Monday, May 31, 2004
Economic decisions aren't necessarily conscious to the actors at the time they make them, but it seems to me that there's a rational basis for deciding to go to graduate school even in the face of poor academic career prospects. First, the time factor: if you're right out of college, this time is "cheap" insofar as you've got a lot of time left in your life, and you won't be sacrificing major earnings. Others, as some bloggers report they've done, find themselves out of work in bad times and may also see a period spent in graduate school re-tooling as "cheap" time if the alternative is unemployment or underemployment.Reflecting on my own history -- I blasted straight through from college (1979) to grad school, leaving in 1984 when the Reagan expansion was in full swing and academic jobs were easier to come by -- I note one consistent pattern. Those that left grad school for a non-academic post never came back. Those that came to grad school from the non-academic stayed, along with a few like me who came straight through. There is certainly an opportunity cost story at play within all this. Anyone who leaves a non-academic job for grad school probably has high demand for a graduate education. Since salaries in academia are not a secret (Oh they are? Pssssst! They're low!), those coming later in life reveal a preference for the academic life and its values -- whether they're bourgeois or not.

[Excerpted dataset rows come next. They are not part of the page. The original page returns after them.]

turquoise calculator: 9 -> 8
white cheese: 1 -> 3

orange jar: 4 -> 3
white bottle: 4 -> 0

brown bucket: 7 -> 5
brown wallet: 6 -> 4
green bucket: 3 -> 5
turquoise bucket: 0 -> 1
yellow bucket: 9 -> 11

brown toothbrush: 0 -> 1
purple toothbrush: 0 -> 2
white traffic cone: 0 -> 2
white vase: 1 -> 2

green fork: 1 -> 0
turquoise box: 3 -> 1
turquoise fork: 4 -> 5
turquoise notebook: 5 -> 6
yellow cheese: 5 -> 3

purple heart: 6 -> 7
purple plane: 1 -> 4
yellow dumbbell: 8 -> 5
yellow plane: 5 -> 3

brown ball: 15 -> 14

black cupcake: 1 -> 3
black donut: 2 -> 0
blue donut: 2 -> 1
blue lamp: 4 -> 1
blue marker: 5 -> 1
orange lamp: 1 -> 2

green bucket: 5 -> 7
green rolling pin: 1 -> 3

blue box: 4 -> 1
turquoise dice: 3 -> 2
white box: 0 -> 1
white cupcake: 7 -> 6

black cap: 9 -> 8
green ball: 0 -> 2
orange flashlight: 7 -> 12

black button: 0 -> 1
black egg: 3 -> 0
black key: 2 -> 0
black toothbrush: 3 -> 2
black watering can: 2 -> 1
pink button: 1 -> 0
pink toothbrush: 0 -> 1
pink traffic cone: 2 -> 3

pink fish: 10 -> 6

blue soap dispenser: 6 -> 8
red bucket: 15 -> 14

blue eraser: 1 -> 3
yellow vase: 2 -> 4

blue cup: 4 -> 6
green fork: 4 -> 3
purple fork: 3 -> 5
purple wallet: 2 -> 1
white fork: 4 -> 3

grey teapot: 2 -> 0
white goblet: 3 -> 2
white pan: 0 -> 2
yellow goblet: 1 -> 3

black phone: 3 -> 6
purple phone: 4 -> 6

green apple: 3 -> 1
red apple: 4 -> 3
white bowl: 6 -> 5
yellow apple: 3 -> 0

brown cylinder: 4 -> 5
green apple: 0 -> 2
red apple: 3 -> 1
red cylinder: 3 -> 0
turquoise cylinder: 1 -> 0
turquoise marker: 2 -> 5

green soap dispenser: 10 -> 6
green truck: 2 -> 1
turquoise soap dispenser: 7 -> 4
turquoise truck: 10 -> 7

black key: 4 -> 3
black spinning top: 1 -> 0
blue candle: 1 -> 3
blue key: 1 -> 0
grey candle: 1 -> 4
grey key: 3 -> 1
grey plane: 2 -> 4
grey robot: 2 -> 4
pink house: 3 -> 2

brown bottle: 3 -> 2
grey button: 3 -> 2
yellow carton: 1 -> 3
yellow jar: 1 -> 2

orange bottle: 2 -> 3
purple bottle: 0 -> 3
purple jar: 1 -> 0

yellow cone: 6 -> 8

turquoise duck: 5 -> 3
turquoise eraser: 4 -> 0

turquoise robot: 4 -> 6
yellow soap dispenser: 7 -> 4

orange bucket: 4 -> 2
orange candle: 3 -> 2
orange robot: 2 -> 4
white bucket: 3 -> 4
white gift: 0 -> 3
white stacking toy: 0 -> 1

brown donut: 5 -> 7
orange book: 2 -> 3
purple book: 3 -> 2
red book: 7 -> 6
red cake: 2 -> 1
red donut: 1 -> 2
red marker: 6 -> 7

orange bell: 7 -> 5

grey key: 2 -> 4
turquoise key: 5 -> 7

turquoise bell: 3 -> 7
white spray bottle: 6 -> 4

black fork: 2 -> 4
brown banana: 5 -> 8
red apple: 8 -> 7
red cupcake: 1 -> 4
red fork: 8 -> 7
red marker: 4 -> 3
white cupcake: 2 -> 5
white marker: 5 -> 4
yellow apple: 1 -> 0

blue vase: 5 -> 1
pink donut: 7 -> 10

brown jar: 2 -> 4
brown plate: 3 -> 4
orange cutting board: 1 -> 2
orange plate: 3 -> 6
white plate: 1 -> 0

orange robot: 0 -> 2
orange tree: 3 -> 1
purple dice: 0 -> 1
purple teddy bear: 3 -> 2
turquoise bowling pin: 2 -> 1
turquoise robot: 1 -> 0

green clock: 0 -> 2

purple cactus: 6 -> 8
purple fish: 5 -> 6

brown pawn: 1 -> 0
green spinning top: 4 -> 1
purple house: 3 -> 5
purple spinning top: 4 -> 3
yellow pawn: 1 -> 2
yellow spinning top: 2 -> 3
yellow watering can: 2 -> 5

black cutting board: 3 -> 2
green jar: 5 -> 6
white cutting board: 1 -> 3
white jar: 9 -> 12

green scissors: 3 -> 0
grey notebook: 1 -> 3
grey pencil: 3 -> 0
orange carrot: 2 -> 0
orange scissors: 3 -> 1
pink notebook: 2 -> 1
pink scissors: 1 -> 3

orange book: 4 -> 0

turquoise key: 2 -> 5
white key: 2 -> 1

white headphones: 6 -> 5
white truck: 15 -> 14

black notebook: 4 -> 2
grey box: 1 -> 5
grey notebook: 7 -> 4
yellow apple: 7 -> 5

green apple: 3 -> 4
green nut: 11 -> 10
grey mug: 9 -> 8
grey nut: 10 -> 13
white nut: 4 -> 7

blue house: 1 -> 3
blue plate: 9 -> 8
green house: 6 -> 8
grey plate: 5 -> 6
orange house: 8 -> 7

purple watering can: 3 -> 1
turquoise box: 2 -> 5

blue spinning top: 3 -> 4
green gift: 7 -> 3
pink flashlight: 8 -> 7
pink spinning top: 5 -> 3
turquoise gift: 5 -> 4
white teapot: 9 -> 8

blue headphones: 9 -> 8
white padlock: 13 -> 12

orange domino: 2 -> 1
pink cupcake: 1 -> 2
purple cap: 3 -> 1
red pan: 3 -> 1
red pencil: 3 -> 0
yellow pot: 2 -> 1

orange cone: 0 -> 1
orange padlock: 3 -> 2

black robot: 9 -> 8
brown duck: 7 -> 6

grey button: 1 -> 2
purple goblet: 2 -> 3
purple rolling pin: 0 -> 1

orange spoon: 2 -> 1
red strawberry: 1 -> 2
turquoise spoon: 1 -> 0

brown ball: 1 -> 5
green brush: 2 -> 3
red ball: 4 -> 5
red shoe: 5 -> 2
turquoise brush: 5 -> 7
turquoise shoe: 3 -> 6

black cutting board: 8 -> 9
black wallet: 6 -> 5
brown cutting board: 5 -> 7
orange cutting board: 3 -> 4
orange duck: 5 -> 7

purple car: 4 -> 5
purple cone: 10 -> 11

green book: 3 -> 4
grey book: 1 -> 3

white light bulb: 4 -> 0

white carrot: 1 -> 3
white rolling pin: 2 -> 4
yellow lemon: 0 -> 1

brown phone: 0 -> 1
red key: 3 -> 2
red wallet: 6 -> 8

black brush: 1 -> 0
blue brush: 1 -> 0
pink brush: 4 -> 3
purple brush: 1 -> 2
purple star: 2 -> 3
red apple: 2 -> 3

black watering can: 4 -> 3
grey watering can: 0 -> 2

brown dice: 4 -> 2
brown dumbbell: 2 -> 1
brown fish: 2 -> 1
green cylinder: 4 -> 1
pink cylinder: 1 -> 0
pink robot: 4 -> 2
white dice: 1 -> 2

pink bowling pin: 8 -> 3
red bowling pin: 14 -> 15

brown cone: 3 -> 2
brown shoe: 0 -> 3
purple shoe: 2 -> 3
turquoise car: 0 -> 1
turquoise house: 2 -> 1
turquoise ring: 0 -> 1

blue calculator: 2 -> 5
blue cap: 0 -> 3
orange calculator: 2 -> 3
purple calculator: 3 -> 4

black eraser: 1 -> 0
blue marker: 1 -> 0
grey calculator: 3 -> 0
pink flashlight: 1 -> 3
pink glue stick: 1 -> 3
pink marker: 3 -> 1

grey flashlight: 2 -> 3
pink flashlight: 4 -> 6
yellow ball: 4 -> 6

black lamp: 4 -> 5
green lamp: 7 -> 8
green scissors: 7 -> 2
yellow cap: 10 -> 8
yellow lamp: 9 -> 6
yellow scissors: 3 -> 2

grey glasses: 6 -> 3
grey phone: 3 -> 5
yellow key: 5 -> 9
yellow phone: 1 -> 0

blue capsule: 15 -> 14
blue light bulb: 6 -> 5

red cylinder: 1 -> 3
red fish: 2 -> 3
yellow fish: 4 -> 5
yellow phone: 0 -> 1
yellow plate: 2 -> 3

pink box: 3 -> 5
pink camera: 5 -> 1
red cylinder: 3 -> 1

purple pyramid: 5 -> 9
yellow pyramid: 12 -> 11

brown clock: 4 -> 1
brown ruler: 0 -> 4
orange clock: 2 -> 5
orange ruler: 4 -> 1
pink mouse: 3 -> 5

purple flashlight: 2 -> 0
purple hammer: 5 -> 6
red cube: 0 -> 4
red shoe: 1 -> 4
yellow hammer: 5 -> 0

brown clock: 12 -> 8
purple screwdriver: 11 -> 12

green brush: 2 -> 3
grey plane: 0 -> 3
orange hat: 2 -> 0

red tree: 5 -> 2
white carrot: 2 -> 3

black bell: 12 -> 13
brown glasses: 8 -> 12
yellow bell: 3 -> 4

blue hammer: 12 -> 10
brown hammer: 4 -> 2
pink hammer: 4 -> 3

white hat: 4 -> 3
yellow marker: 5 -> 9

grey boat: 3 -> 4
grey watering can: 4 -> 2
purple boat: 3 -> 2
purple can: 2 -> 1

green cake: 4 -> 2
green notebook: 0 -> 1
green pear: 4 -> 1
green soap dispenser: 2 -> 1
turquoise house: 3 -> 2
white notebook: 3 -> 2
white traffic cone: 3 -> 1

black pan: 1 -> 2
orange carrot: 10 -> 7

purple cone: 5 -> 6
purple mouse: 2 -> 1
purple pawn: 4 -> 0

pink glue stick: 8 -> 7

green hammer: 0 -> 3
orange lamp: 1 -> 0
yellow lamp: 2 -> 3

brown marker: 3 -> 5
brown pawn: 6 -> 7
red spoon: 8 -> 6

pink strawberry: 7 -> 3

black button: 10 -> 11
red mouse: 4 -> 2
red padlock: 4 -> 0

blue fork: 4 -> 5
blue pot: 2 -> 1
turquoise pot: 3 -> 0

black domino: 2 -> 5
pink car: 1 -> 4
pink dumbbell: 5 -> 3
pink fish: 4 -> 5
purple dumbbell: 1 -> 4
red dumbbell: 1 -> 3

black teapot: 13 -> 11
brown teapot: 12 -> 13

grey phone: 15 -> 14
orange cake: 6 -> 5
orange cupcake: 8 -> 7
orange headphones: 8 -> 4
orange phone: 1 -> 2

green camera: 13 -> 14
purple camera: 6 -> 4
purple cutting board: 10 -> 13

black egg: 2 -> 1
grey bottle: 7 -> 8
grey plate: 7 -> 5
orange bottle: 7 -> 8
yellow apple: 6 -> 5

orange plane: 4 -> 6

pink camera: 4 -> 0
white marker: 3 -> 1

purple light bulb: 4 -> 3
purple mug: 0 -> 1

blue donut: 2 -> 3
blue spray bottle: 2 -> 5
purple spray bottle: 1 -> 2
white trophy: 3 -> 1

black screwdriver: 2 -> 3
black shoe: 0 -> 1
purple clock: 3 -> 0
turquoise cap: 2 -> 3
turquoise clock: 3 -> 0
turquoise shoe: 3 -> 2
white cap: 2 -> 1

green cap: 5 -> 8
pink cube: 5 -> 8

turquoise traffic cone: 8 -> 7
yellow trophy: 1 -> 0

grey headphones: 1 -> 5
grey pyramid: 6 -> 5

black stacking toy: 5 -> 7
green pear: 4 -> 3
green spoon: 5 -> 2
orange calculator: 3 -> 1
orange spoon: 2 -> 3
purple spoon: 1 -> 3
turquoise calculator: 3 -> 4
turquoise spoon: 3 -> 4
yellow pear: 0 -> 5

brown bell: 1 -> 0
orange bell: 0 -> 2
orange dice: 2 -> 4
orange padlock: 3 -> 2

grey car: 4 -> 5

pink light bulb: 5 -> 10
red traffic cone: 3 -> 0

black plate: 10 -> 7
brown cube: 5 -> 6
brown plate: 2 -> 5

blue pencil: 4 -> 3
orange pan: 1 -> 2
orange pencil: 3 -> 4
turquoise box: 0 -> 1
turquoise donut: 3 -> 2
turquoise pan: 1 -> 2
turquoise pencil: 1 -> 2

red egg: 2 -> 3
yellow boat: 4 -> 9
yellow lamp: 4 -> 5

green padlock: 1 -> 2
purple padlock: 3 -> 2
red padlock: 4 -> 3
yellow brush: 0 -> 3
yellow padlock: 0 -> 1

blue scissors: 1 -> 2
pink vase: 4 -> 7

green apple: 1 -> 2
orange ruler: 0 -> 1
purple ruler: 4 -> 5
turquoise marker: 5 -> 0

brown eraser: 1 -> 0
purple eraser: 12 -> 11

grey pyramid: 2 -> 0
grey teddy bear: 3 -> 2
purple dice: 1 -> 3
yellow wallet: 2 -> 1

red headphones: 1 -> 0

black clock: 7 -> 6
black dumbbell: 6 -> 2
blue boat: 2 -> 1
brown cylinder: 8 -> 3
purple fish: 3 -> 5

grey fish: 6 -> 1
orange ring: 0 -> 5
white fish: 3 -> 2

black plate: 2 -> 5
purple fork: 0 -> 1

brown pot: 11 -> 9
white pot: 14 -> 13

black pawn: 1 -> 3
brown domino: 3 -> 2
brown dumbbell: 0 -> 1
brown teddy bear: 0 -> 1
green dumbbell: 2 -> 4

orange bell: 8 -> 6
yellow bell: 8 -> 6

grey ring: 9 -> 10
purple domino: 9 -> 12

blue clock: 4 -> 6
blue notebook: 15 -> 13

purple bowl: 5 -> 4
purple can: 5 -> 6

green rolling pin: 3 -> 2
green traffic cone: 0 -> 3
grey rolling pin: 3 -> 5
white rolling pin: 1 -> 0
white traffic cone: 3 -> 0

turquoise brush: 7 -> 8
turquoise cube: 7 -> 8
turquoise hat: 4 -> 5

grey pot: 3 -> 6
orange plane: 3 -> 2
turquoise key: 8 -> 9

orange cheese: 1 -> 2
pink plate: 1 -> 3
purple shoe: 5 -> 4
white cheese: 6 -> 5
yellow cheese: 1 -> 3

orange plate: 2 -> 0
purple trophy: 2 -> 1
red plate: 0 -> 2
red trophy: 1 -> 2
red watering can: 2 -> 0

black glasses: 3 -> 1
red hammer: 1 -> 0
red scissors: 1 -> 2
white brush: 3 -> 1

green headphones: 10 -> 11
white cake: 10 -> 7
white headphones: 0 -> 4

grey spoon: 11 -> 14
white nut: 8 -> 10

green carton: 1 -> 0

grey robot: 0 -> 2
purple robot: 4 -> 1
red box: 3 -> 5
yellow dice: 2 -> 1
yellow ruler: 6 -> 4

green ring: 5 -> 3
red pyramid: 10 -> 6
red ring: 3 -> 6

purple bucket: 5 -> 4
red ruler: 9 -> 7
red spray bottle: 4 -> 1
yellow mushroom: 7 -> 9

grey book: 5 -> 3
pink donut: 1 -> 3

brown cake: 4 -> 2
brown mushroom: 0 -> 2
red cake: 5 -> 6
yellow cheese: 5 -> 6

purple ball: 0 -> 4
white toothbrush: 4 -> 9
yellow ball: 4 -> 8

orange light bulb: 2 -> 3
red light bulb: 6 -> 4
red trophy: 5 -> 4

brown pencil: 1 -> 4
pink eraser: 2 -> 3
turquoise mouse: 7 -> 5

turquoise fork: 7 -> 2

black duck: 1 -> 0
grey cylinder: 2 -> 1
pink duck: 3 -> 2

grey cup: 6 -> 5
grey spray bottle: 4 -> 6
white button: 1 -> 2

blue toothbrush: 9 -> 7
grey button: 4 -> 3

The other factor is risk. Measured against the chance of a tenure-track offer at a top-5 research school, the risk of graduate school is extremely high. But the Burkean "intensely bourgeois" tradeoff doesn't necessarily apply. Many bright and creative people go to graduate school and find, being creative, non-conformist, and non-bourgeois types themselves, that this economic goal doesn't suit them. That doesn't devalue the use of the training, especially the course work and other experience that lead to an ABD. Taking the purely anecdotal sample of my schoolmates who decided to take up writing careers at one or another time, it looks like the probability they could use their skills was fairly high -- and I believe they were making rational decisions in their choice to stay in grad school as long as they did, and to leave when they did.
In my case 1979 was not a particularly good year to look for jobs, and having decided in my last semester not to go to law school it was the most attractive alternative. I did not think as a college senior that I would ever be an academic. I just wanted additional training in forecasting to go work at at a bank doing something other than sales. After bank deregulation in the early '80s, those research shops in banks closed up in order to reduce costs, and the rest is history...
The point being, none of those decisions were inspired by more than a cost-benefit analysis. If academia is a noble pursuit -- and if you read this site, you know the heap of doubt I have about this -- its nobility isn't what got me here.